Chez Symptériate Enfants, une thérapie anti-virus avec un VANGANCLOVIVOVIVOVER ORAL DE 6 MOIS améliore les résultats de l'audition et le développement du système nerveux. Mots-clés: cytomégalovirus congénital, thérapie antivirale, vancement, vaccin, transfert de mère à l'enfant.

Le cytomégalovirus est omniprésent chez l'homme et, bien que cela entraîne généralement une infection asymptomatique ou auto-limitée chez les enfants et les adultes en bonne santé, c'est la principale cause de complications chez les enfants atteints d'une administration congénitale et d'une immunité affaiblie. Manifestations cliniques Ils peuvent varier de la lumière, des résultats de transition à un dysfonctionnement multi-système sévère et peuvent inclure une restriction intra-utérine de la croissance, de la Péchia, de la jaunisse, de l'hépatosplegegali, du microcéphale, de la choriorétinite et de la perte auditive sensorielle.

La charge virale déterminée par l'analyse de la réaction de la chaîne de la polymérase dans le sang peut avoir le plus grand potentiel à cet égard, mais il faut toujours être clairement défini. Des recherches supplémentaires sont nécessaires pour déterminer l'utilité de la charge virale comme prédicteur des conséquences.

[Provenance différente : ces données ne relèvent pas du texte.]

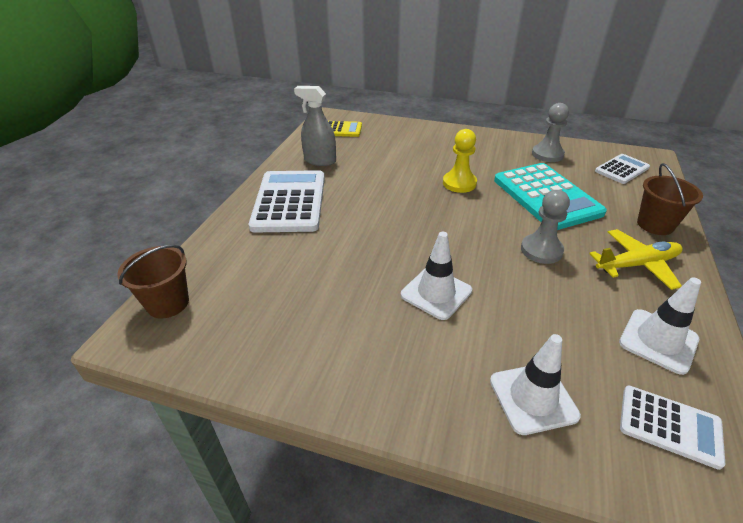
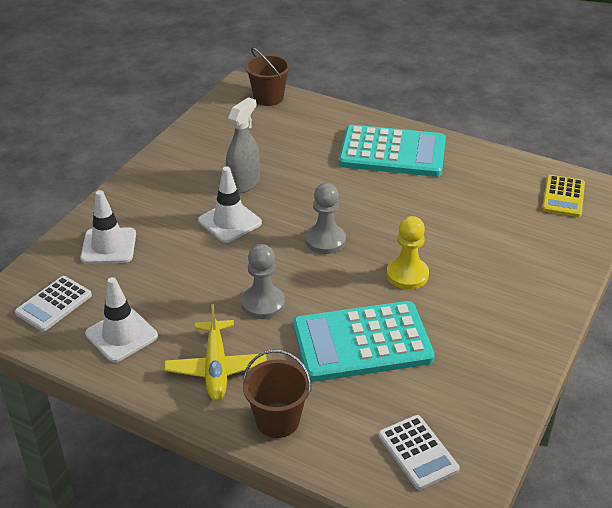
camera: 100 degrees right, 0 degrees up
(290, 202) = (392, 152): white calculator -> turquoise calculator
(320, 160) = (477, 176): grey spray bottle -> grey spray bottle (243, 183)
(547, 154) = (474, 383): grey pawn -> grey pawn (325, 240)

Les terminaux secondaires comprenaient une modification de l'audition de la base de référence à l'observation ultérieure dans les 12 et 24 mois, ainsi qu'une comparaison des troubles du système nerveux entre les groupes de recherche âgés de 12 à 24 mois. Bien qu'il n'y ait eu aucune différence entre le niveau initial et l'observation ultérieure dans les 6 mois, une augmentation modérée et statistiquement significative de l'audition dans un groupe de 6 mois de 12 et 24 mois a été observée.

Comme mentionné précédemment, l'identification d'un biomarqueur prédira pour élaborer des tests cliniques du traitement antiviral pour les patients asymptomatiques, ce qui prédit ces bébés exposés à un risque accru de complications constantes.

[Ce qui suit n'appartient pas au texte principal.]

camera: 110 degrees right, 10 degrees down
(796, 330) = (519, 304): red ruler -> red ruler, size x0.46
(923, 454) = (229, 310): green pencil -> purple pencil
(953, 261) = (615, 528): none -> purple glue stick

Tous les défauts, y compris l'audition et la langue, doivent être identifiés et immédiatement éliminés à l'aide d'une intervention non arcologique appropriée. Outre ces stratégies, l'objectif principal de la prévention de l'infection est de se former relatif aux sources d'impact et aux méthodes de modification du risque de comportement afin de limiter l'impact.

Les méthodes de diagnostic de la culture virale sont laborieuses et à forte intensité de travail, ce qui rend le dépistage universel habituel à l'aide de cette modalité, inaccessible à la plupart des objets. Il a été démontré que ce virus recombinant était considérablement affaibli dans le modèle avec une immunité affaiblie du cobaye, mais elle a induit les réponses aux anticorps comparables à l'infection de type sauvage, a réduit le taux d'infection transplanté et réduit la mortalité des cobayes chiots par rapport aux chiots de contrôle nés des mères non vaccinées.